Gold through the ages
We’ve all heard of the young Pharoah, Tutankhamun, whose tomb was found adorned with gold artifacts that somehow survived the pillaging of tomb robbers down the centuries. But gold objects and jewelry have been found in tombs from many civilizations all over the world.
European explorers searching for the mythical hidden city of gold in the Amazon, El Dorado and the frenzies of gold rushes in what was called the New World are other examples of our obsession with gold.
So man’s craving for gold seems to be pretty much universal across all civilizations.
Craving for stability
For money to serve its functions as a widely accepted medium of exchange and store of value there needs to be security and stability inherent in the money itself.
Yes, there is a risk of getting into circular arguments here.
Whatever we use as money, it only has its value because of the value we agree to put on it. But I guess because of gold’s durability and comparative rarity it has been easy down through the ages for people all over the world to accept gold as currency.
The gold standard
Most of us will have heard of the gold standard or gold standards.
It refers to times when governments have pegged their currency to gold. In other words, when a government has promised to exchange their own paper currency or coins for that matter for a specific quantity of gold.
The most recent time that a gold standard was widely used comes from the Bretton Woods agreements, involving many developed countries spearheaded by the US after World War II.
However, it was abandoned in 1971 as most economists felt that pegging your currency to gold constrained governments from expanding their economies to get out of a recession or lower unemployment when they needed to.
Today we are all so used to inflation it is hard to imagine the economy of Britain barely experienced inflation for 200 years after Sir Issac Newton, who as the Master of the Royal Mint effectively pegged the pound to gold in 1717.1)Source: Bank of England
During WWII people used gold as currency
Gold also played its part during the last global conflict, World War II.

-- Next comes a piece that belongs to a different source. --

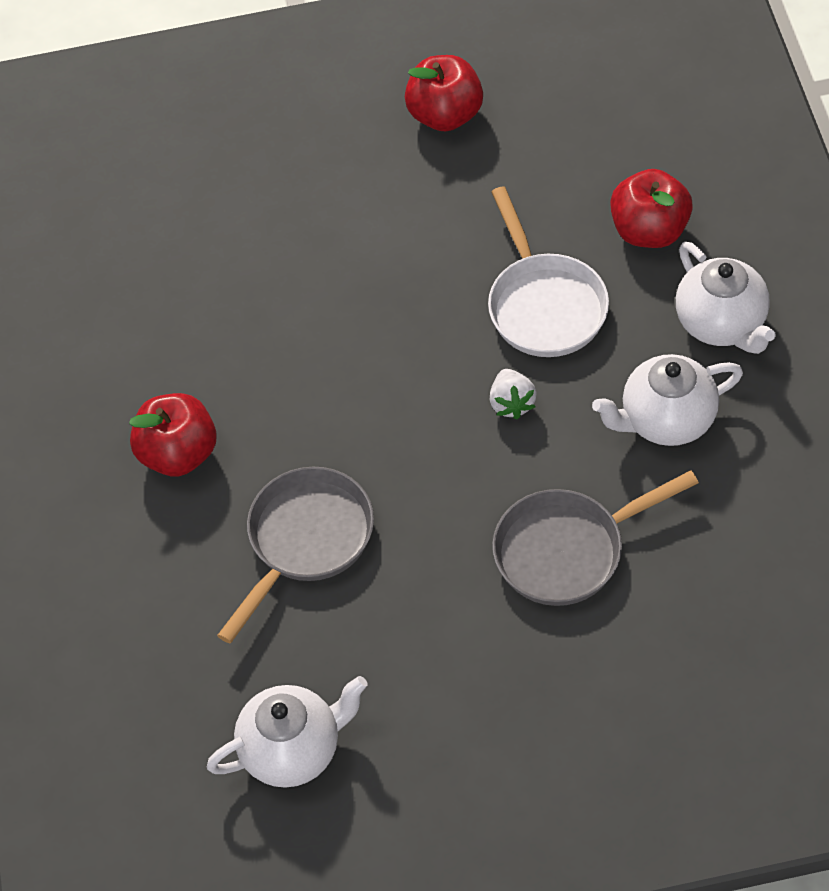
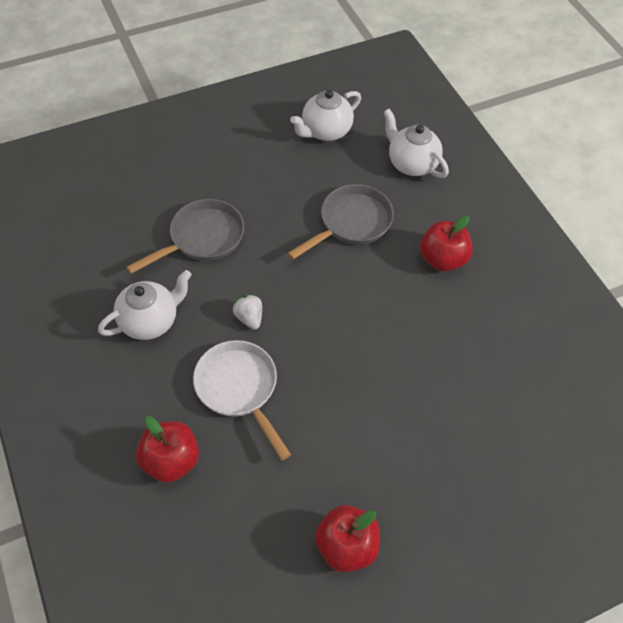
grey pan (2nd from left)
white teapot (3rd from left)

As a means of bolstering the German currency, Hilter raided the gold reserves of every country he invaded until countries wised up and sent their reserves to safer locations before the German tanks rolled in.
In attempts to combat economic recession and depression, governments inflated their paper currencies. As fighting spread across Europe, many people lost trust in paper money, recognizing that their government could fall at any moment.
Many personal stories from World War II, tell how gold was used often in black market transactions to purchase scarce supplies like much-needed medications.
So in times of turmoil and insecurity, people fall back on gold.
Security and safety
It has been well demonstrated that storing value in gold provides a degree of security and safety that few other means of storage do especially in times of severe financial distress.
If you are looking for a security and safety net for your investments, then maybe now is the time to invest in gold.
Affiliate Disclosure: This article contains affiliate links, if you purchase through a link on this site, I may receive a commission.
If you want to transfer some of your investment or savings portfolio into gold, then a safe and tax-efficient way to do so is through a self-directed IRA, like Goldco, who will arrange purchase, secure custody, and reporting for you.
Questions and answers
Q. Why is gold still valuable?
A. Gold is still valuable since we all collectively still put a value on gold. Mankind’s trust in gold as a store of value goes back to the beginnings of civilization. In times of turmoil and insecurity, when all else fails we will fall back on gold as a store of value.
Q. Is gold still important today?
A. Gold is important as a store of reserve value for central banks and governments. It is important for investment purposes and for jewelry and ornaments. Gold is also important for electronics and for some applications it is difficult to substitute.
Q. What’s the highest price of gold in history?
A. So far, gold reached its highest price on 7 August 2020 when it got up to $2,067.15 an ounce.